Rafty’s impressive collection boasts well over 15,000 famous faces, but what makes his artwork unique, is the subjects’ autographs which accompanies every portrait, making his collection the only one of its kind.
‘All my drawings have the signature – Where there is a signature that would mean an important drawing. If I didn’t get the signature then it was just another drawing,” he explained.
Rafty recently put his Beatles caricature that he drew of the group on their first ever tour to Australia on the market, but didn’t end up selling it because he ‘Didn’t find the right buyer for it.’
The artist justified his decision to put the legendary painting on the market, as a way of guaranteeing that the memory of his work will live on.
‘I have had The Beatles for 60 odd years now, and I’ve never looked at it. It’s better if I can get someone to buy it and put it on display, so every Tom, Dick and Harry can see it… That’s the most important thing; for my memory to live on, and people can see my drawings and of course, The Beatles,’ he said.
But Rafty admits the Beatles picture isn’t his most famous picture, or the most important one.
‘They were just entertainers, but other people are greater,’ he said.
He then pointed to the mountain climber Sir Edmund Hillary, who is displayed prominently on the wall of his nursing home room.
When I asked him which picture was his favourite he looked at me slightly offended and confused and replied curtly, saying: ‘They are all the same. I couldn’t tell you, they are all important.’
Until his passing, the World War II veteran still led the annual Anzac Day march every year at the head of the Australian War Correspondents Society, which is something he always looked forward to.
The walls of Rafty’s small room in the Daceyville Nursing home were proudly adorned with memorabilia of some of his most honorable achievements and awards, such as his Order of Australia Medal and his Gold Cross of Athos.
And it is these memories that sustained him until the very end.
‘There is nobody alive except me – I’ve got all these stories about all these wonderful people I’ve been associated with,’ he reflected.
As he sat at his desk during out conversation, Rafty was almost engulfed by the layers of media clippings, golf balls, framed pictures and pages of famous faces distorted by the artist’s own hand.
Mess must be order as he finally found what he was looking for: a newspaper clipping dedicated to the late Nancy Wake; a heroic figure in the Second World War who helped many people escape from Germany.
Rafty told me she was a close friend of his and he remembered her as a vivid character.
‘She was a wonderful woman with a colourful life. Within half an hour she would be dancing with me and everyone else in the ballroom,’ he laughed.
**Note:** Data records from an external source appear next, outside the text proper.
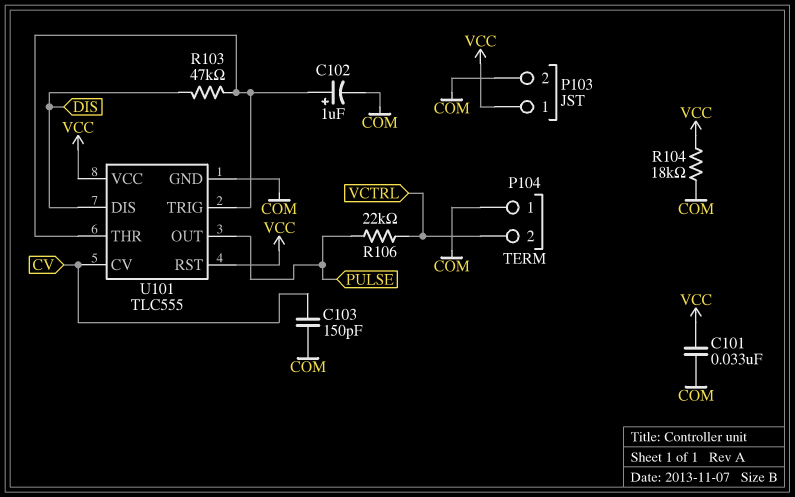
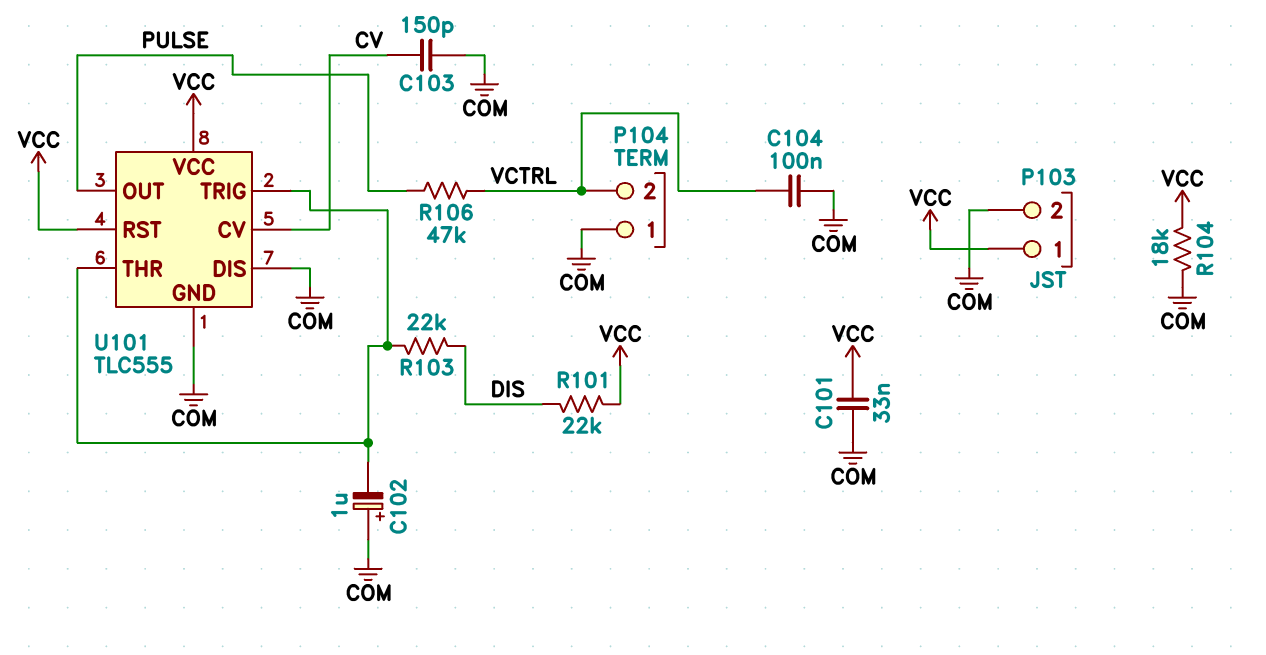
C102: 1uF (plus U101/THR, minus COM) -> 1uF (plus COM, minus U101/THR)
C104: none -> 100nF (COM, VCTRL)
R101: none -> 22k (DIS, VCC)
R103: 47k (DIS, U101/THR) -> 22k (DIS, U101/THR)
R106: 22k (PULSE, VCTRL) -> 47k (PULSE, VCTRL)
U101 pin DIS: DIS -> COM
Rafty had of course drawn her, and she recently visited him, being a guest speaker at the prestigious Sydney Journalist Club where Rafty was President for 25 years.
‘She was sitting down, and she said, “I haven’t got a bloody drink!” She loved gin. She came all the way down to see me. She was getting cranky, saying, “Where the bloody hell is he?” I turned around and said, “Here I am darling.” Then we both fell head over turkey on the ground,’ he laughed.
The hands that have made Rafty so famous ironically remained stationary whilst he spoke, folded firmly in his lap and rarely initiating gestures of any kind.
Instead, Rafty told his many stories through his impenetrable blue eyes – a stare that you don’t want to hold contact with for too long, for fear that he is reading straight through to your deepest, most inner thoughts – and just maybe he is.
Rafty then begins to tell me of the time he met the legendary Frank Sinatra who peered down at me from the wall with one of Rafty’s overly melodramatic trademark smiles.
I realised in that moment that it was in fact not Tony Rafty who was telling the stories of his drawings, but rather the drawings telling the story of Tony Rafty.